Some of the new researchers are coming to the conclusion that it is not one condition but a spectrum of conditions and there is no standard treatment to all .
Seems a logical conclusion grovesy...as evidenced by the different approaches we apply to our respective conditions...manage our diabetes...whilst we have common ground...medication...management are entirely separate individual matters.
 
So would I But you would never get a straight answer.
Donald I suspect you're absolutely right...but...every time I acknowledge that disappointing fact...makes me feel strongly one of us...possibly more of us should take up the challenge.
 
It's not just diabetes where blame is assumed. I have chronic pancreatitis.
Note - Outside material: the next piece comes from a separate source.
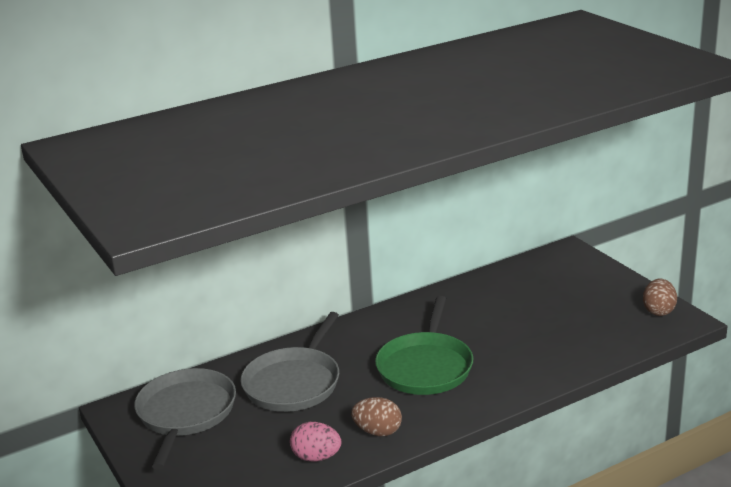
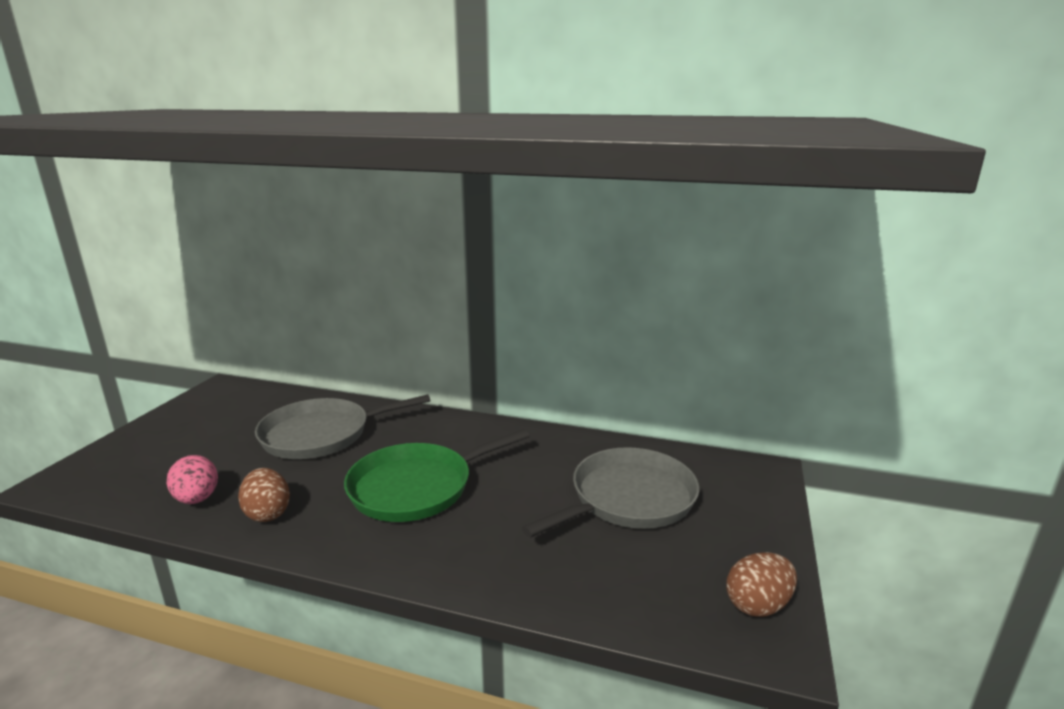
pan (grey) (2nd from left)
Heavy drinking is assumed to be the cause, though only 30% of cases are due to that. Mine wasn't, but it is tedious when everyone knows that it's a drinkers disease. I'm sure the other Creonistas have found the same thing.
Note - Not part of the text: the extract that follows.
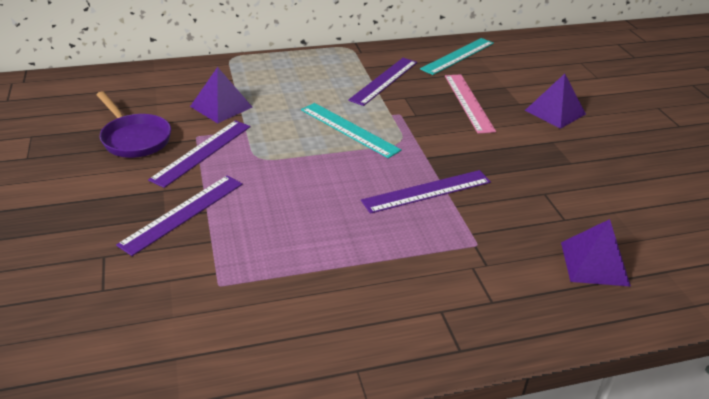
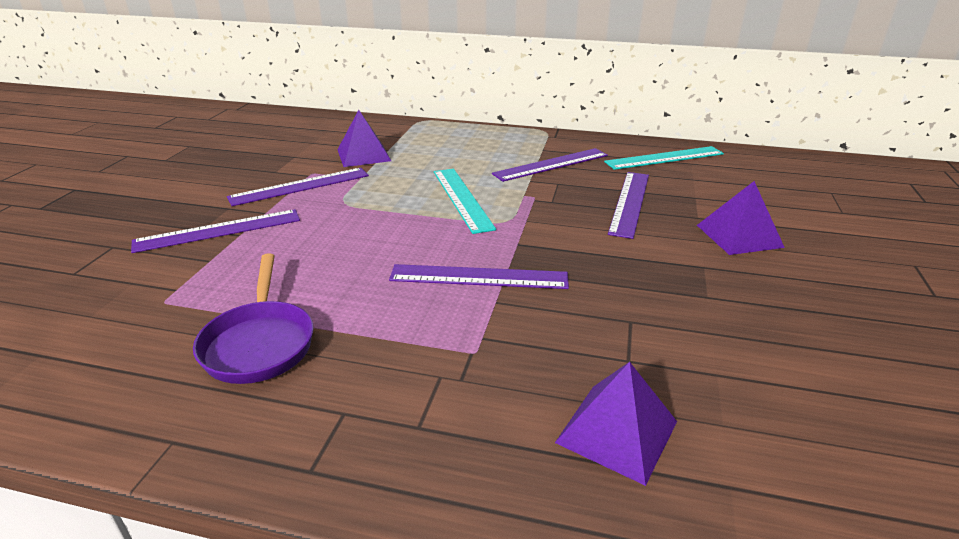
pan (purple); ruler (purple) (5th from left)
I also have a serious Pancreatic condition and yes, all I heard about at first was heavy drinking. They don't go there now and they finally got the message that Ive not been one for doing that.
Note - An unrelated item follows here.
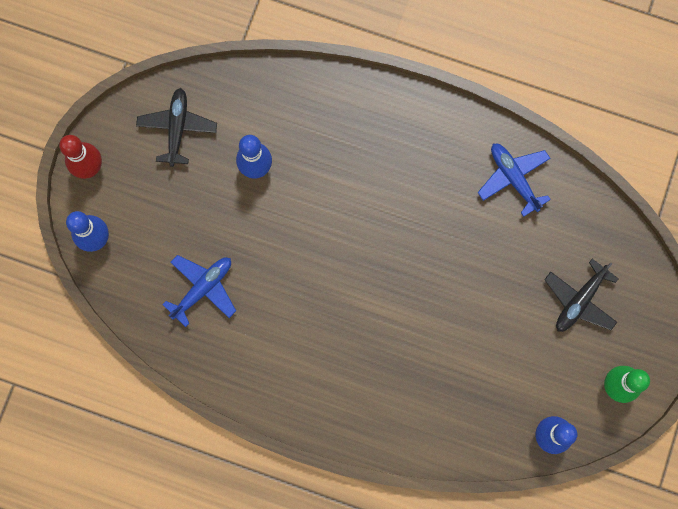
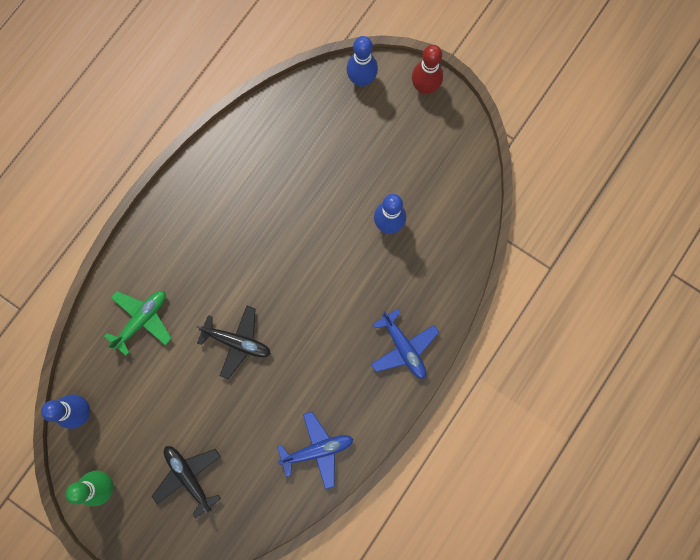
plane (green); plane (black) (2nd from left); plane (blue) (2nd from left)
It is another good illustration that it's not just Ds who get tarred with one brush.
 
Some of the new researchers are coming to the conclusion that it is not one condition but a spectrum of conditions and there is no standard treatment to all .
grovesy just an afterthought...do you have a link to that research...would love to give it a glance.
 
grovesy just an afterthought...do you have a link to that research...would love to give it a glance.
No I have not but I believe it is the team at Exter I think. They were on the programme the BBC aired late last year but they showed slightly different versions of the programme in the different regions. I watched all versions via catch up TV.
 
No I have not but I believe it is the team at Exter I think. They were on the programme the BBC aired late last year but they showed slightly different versions of the programme in the different regions. I watched all versions via catch up TV.
Thanks grovesy...I'll have a look see if I can find it.
 
For T1 it's not a standard treatment it's the only treatment and that's insulin - always has been and until they find a cure always will be. Without it you die, fairly quickly.
 
Yeah, like liver. The nurse said to me "Are you sure you don't drink?" 🙄 I told her usually birthday, Christmas and special occasions only.
 
For T1 it's not a standard treatment it's the only treatment and that's insulin - always has been and until they find a cure always will be. Without it you die, fairly quickly.
Yes, in a broader sense is true. What kind of insulin? Pump or not? Test stripes, flash glucose meter or CGM?

I've talked with a nice granny that is T1. Due a change of the guidelines had the insulin plan and type change, ended with some bad hypos and a quck revert on the previous plan...
 
I also have a serious Pancreatic condition and yes, all I heard about at first was heavy drinking. They don't go there now and they finally got the message that Ive not been one for doing that.
It is another good illustration that it's not just Ds who get tarred with one brush.
A friend of mine Bill has had recurrent pancreatitis and, every time she went into hospital, the doctors asked her husband if she was a drinker. She is not apart from sometimes when she goes out for a meal. It is known as a "drinker's disease" but in her case it is not. She did eventually have a stent put in and now she has the pancreatic less frequently. They never did find out what caused it.